On the other side of the darkness is finding a surrender that makes
way for freedom and healing only possible through complete and total
brokenness. Just like that reservoir it is beautiful and it is magnificent. You will be afraid, that’s unavoidable; the key is to keep walking
anyway. There comes a point in desperation where the fear, however deep, is
outweighed by hope for a healed heart. You’re also going to mess up; just
prepare yourself for that now. There will be days when you feel like it’s too
hard and you can’t go on any longer, this is where community is so important.
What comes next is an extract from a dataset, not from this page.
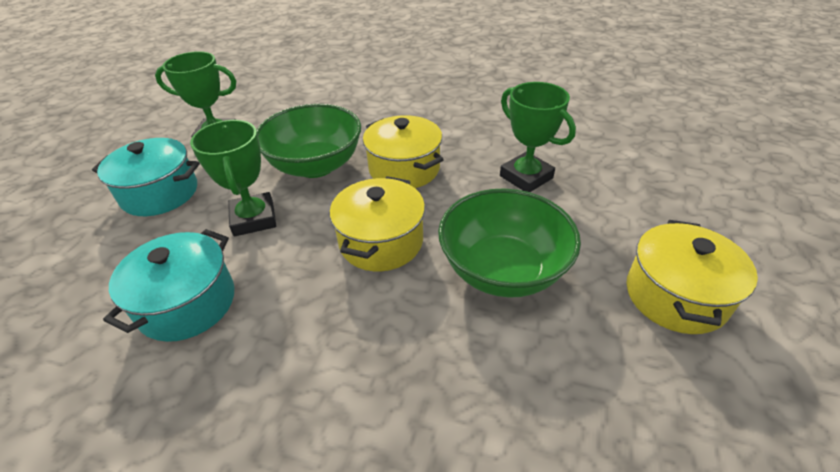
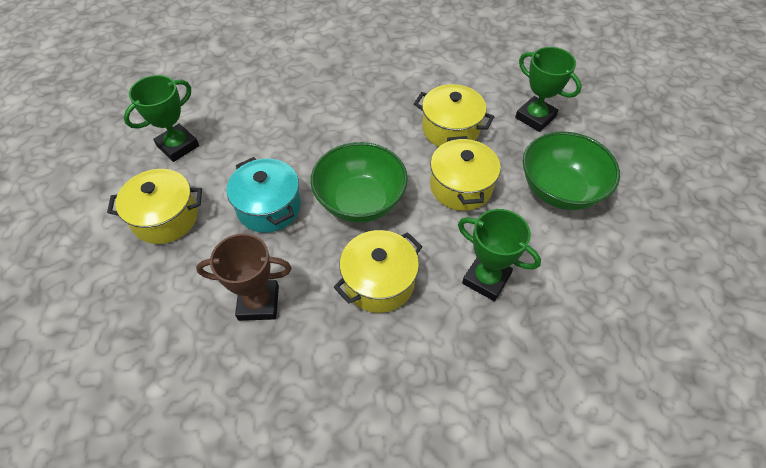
brown trophy: 0 -> 1
turquoise pot: 2 -> 1
yellow pot: 3 -> 4

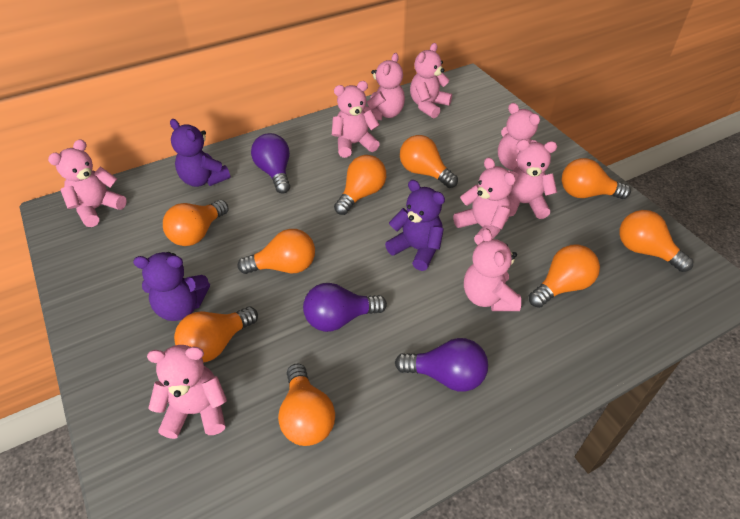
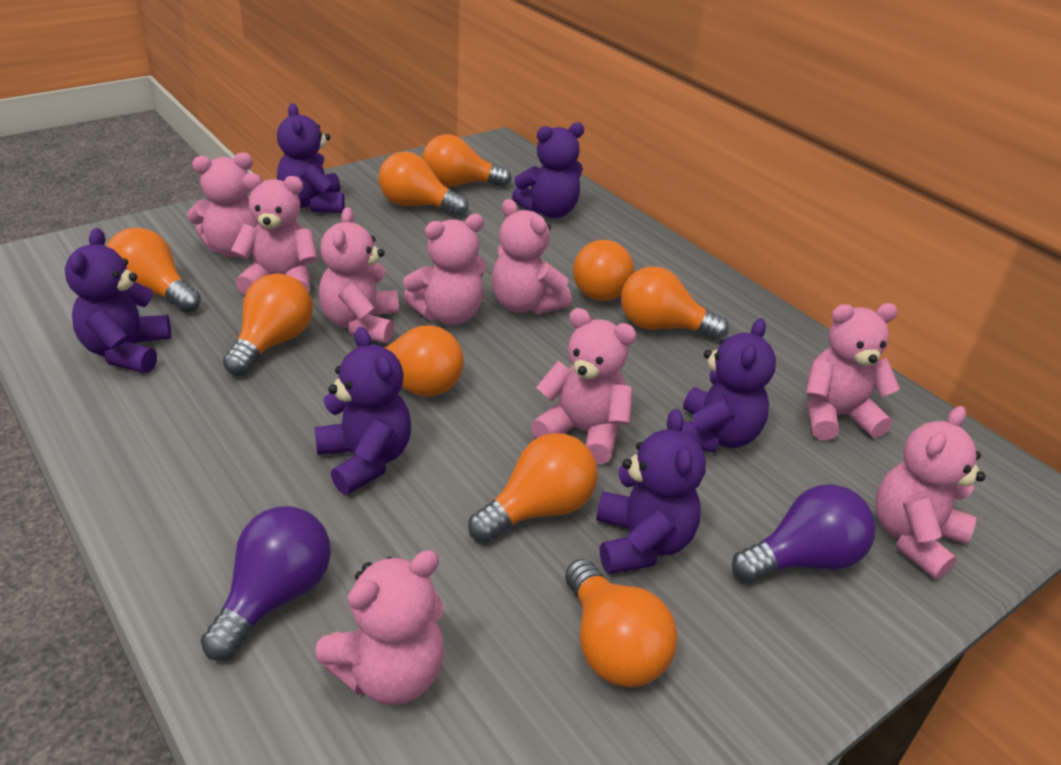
purple light bulb: 3 -> 2
purple teddy bear: 3 -> 6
Having people you can call on and say, “Help me, talk me down because I’m at
the end of my rope.”
Even still it’s a choice you have to make, you can choose
to keep walking even when it’s hard or you can choose to go back to what you
know. Just because you choose option two some days doesn’t mean you have
failed. Be honest about where you are and what your heart is feeling. I still
have to make a conscious effort to check in with my heart and ask myself how
and what I am feeling. My heart is being healed but it’s still very fresh and I
still have a long way to go. The key is to keep moving forward, it’s ok to stop
and take a break for a minute but don’t stay there.
It’s hard but you can do it
and you’re not alone, you’ve got this girl.